そして事実は語られる …2
これで総計70話です。
「この街を囲った……閉ざした張本人が何者なのか、知っていますか?」
少女は海の方を見ながら俺に問う。勿論その先には地平線なんてものは無く、赤くて黒い雲が見えるばかりなのだろう。
俺も「知るわけないだろ」と返事をし、波打ち際へ顔を傾けた。
しばしの空虚。波が立てるざざあ……という音だけが響く。時折悲鳴みたいなのや車の狂ったようなエンジン音みたいなのが聞こえるのは御愛嬌だ、きっと気のせいだ。

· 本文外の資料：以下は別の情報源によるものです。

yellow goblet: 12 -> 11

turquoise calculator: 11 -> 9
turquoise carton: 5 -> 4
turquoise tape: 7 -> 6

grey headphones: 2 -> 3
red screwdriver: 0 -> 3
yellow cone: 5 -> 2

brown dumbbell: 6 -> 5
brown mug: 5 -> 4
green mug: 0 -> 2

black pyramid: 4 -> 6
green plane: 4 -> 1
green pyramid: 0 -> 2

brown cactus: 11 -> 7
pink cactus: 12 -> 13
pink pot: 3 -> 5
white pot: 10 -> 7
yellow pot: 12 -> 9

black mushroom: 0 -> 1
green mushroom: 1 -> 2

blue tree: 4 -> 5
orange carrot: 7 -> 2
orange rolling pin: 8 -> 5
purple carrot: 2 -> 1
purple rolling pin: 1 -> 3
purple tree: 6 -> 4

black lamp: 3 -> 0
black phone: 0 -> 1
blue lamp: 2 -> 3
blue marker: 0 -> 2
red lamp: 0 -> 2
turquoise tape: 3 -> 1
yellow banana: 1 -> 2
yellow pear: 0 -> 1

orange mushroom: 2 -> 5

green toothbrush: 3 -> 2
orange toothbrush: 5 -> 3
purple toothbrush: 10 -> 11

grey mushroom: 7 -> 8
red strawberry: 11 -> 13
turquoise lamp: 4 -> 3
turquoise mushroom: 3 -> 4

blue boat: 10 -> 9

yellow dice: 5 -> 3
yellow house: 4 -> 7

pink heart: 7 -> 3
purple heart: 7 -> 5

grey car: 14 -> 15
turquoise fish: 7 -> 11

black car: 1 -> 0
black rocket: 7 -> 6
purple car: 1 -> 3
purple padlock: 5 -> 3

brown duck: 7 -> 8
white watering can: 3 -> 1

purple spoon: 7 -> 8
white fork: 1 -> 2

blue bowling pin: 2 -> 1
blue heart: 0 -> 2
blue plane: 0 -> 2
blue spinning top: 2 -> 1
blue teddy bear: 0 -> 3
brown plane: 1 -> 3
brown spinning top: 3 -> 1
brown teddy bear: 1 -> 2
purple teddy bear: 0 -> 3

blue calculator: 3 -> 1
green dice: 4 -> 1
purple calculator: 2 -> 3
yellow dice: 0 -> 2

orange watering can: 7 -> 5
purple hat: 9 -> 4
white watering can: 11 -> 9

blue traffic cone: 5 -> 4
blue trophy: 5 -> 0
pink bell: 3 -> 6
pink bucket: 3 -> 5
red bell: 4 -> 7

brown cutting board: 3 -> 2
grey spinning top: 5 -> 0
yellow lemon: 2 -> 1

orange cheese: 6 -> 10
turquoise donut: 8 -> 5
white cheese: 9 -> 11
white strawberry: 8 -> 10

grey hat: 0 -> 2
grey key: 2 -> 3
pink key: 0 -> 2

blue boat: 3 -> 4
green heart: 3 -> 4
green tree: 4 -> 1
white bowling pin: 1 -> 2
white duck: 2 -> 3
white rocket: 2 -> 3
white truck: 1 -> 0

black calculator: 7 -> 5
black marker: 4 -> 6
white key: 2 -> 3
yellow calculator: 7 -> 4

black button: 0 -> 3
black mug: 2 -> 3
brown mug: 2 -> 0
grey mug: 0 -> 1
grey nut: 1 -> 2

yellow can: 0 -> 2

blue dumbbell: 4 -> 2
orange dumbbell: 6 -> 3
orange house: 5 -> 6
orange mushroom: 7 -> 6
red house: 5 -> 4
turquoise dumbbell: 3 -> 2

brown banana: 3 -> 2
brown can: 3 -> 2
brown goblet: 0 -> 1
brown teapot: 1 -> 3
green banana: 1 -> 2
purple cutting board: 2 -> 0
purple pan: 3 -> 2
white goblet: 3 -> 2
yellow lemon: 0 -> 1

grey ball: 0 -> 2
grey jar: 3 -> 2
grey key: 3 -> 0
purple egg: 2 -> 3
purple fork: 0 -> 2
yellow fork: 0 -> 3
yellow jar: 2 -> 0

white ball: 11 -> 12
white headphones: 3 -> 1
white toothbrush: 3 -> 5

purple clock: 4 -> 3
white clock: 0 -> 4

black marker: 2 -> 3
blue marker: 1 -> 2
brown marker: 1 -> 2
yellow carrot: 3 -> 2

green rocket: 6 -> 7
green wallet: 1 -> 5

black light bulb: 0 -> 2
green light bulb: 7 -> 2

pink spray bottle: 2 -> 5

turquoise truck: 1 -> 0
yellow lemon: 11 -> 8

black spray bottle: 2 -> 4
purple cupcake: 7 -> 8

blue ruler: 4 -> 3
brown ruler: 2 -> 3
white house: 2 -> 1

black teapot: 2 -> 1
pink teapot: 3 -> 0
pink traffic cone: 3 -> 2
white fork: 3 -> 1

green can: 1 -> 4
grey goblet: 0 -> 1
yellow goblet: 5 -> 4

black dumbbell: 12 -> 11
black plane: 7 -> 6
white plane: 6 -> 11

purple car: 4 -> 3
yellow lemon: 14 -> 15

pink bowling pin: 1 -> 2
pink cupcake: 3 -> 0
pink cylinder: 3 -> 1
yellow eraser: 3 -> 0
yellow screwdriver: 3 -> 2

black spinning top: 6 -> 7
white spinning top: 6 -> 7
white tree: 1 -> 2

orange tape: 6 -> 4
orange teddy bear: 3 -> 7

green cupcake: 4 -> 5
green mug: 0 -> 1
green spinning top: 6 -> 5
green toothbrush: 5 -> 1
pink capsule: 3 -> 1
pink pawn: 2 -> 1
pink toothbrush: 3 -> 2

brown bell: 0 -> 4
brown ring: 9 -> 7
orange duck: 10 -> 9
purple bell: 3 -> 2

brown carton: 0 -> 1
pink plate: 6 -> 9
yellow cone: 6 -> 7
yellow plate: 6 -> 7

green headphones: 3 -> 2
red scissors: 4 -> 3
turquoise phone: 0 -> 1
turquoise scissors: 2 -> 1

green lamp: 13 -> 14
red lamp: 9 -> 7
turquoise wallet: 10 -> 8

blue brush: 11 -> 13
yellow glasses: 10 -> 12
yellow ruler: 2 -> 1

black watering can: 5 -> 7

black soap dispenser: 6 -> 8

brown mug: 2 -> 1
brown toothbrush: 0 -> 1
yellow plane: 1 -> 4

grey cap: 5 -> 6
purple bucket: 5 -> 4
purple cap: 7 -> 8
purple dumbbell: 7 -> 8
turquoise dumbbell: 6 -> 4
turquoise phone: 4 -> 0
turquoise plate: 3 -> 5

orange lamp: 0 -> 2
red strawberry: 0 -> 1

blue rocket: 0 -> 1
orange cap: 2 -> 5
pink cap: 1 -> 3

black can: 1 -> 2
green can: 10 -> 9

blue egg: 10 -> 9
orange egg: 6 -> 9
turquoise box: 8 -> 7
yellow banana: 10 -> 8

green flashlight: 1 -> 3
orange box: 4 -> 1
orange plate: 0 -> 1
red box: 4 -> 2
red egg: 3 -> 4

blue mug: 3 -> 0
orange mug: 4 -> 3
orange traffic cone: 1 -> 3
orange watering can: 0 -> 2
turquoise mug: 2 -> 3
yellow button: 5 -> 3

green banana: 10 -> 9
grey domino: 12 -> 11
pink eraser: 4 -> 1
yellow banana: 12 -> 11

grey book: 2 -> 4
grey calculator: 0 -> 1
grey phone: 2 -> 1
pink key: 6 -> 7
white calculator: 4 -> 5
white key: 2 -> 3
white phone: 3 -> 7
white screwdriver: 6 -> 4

「……西洋系の血の入った黒衣の男です。あなたももしかすると遭ったことがあるんじゃないですか?あの男は物好きですから。憎々しい程に」
その言葉を聞き、それからもう一度頭の中で反復し、そして俺はやっと動くようになった両腕で頭を抱えた。
あの時あの場所橋の上。偽魔女の後に出てきたあいつか……!
どうりで他とは違う威圧感を放っていたわけだ。思えばあの男、偽魔女を顎で使っていたな。あの時点で少しは感づくべきだった。
「あの男は元々“鍵”だったそうです。それが、闇の住人の誘い文句に乗り、堕ちた……」
少女が再び俺の方を向く。
「……私が知りえているのはこの程度です。後は連中にでも聞いてください」
「そんなこと――」
出来るかよ、と突っ込もうとしたが、ようやく起き上がったというのに、俺は少女に抑えられた。
「何を……」
「私たちの存在が感づかれました。すぐに逃げた方が良いです」
そう言うと、少女は足元の砂を足で掘るように除けていく。
しばらくすると、砂の中から、黒い棒の一部のようなものが見えた。
少女はそれを掴むと、一気におそらく砂の中に隠していたのであろう物を持ちあげた。
「…………」
声も出なかった。
だって想像してみてくれよ。目の前の俺より華奢そうな少女が、いきなり砂の中から自身の身長をも越えるほどの長さの大鎌を取り出したんだぞ?
呆然と俺が見ている前で、少女は慣れた手つきで大鎌の柄を掴んだまま、それをひゅんひゅんと回転させる。大道芸人かよ。
「馬鹿にしないでください。これでも私の持っている中で最大の武器なんですから」
当たり前だ。そんな大鎌よりでかい武器なんか使ってたまるか。
大体だな、鎌っていう物はそんなに武器としては高性能じゃ――
「伏せてっ!」
少女が俺の身体を突き飛ばす。予想以上の腕力に、俺はなすすべもなく砂浜に再び寝転がった。
そしてその上を、何か黒い影が飛び越えていく。
何とか立ち上がりその方向を見ると、そこには本物よりも一回りほど大きく、全身が真っ黒な“狼”が、不気味なうなり声を上げていた。